My sister mentioned the Myers-Briggs Inventory on a phone call recently, which made me remember what I ultimately found most useful and interesting about it. (The Wikipedia article about Myers-Briggs is pretty thorough if you're not acquainted with this topic. There's been some controversy around Myers-Briggs and that's discussed in the linked article.)

So officially it's called the Myers-Briggs Type Indicator (MBI) and it's been around for nearly 80 years. The explanation that follows is entirely my own, based on my own understanding and experience of the MBI. 

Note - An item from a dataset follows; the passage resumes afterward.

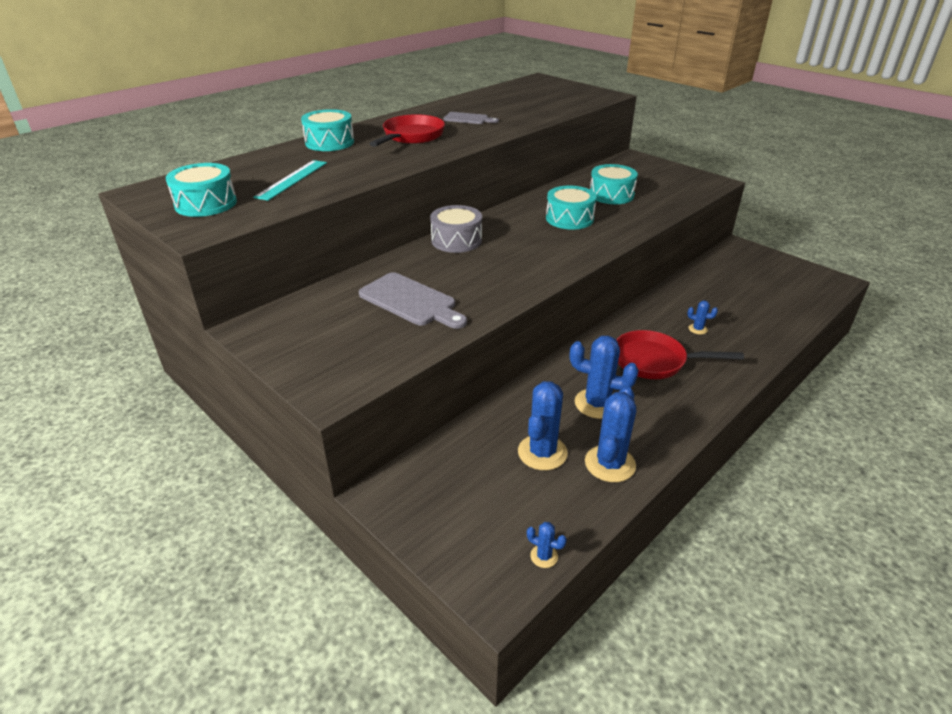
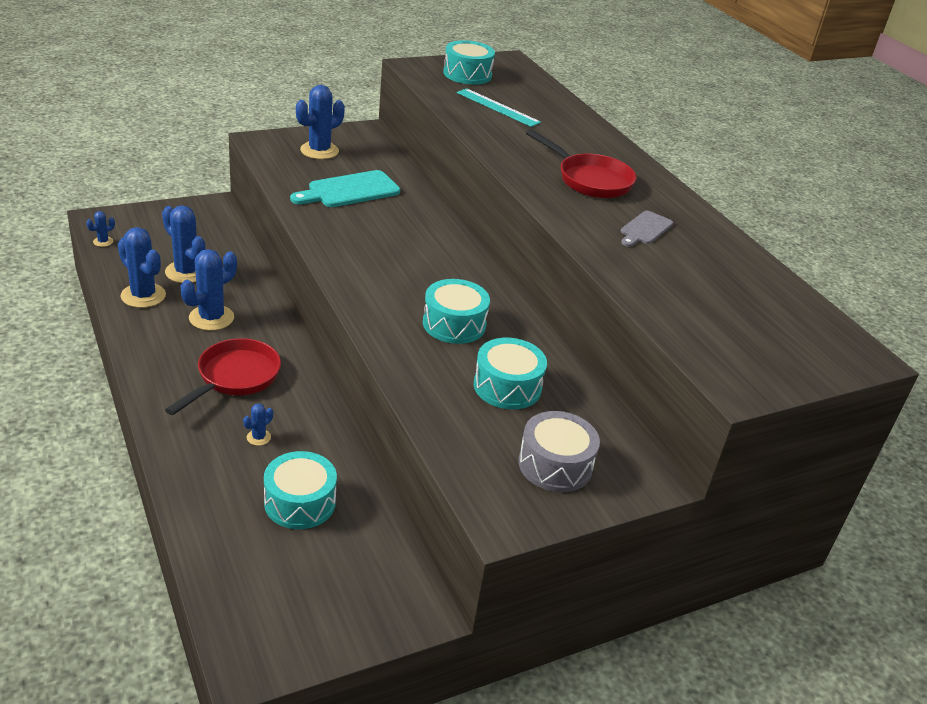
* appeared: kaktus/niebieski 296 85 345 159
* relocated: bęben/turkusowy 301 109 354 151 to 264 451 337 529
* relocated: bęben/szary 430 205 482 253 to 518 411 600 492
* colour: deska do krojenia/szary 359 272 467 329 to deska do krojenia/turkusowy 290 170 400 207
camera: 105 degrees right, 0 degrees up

Basically, it's a test that consists of dozens of questions about your personality and your preferences. When your personal test has been scored, you are assigned a "Type" which indicates your preferred approach to four different aspects of life:

  1. Where you get your energy: Extroverts derive their energy from the outside world and other people; Introverts get energy from within themselves. I test as a strong Introvert and I find this to be absolutely accurate, along with the converse, which is that whenever I am required to be "extroverted" (i.e., to address a large roomful of people), it takes a good deal out of me, physically and emotionally. It's not that I can't be good at "extroversion," just that it drains me. 
  2. How you acquire data: Sensing means you prefer actual recorded/observed facts. Intuition means you rely on hunches and bigger-picture estimations/evaluations about the world. I'm strongly intuitive, which means not that I can't do research properly but rather that I can get impatient when I'm feeling bogged down in a bunch of trees--I am more interested in figuring out the whole forest.
  3. How you make decisions: The short version is Thinkers rely on the brain while Feelers rely on the heart. When I first took the MBI test I was a strong Thinker; later I became more borderline, which suggests that I like to balance hard facts and evidence with "softer" considerations of the human impact and cost when I make a decision.
  4. How you see the world: People who prefer Judging like to see problems in black and white, open or closed. People who prefer Perception like shades of grey. I am right on the border of these two when I am tested, sometimes coming out a little bit Judge-y, other times, a little but Perceptive-y.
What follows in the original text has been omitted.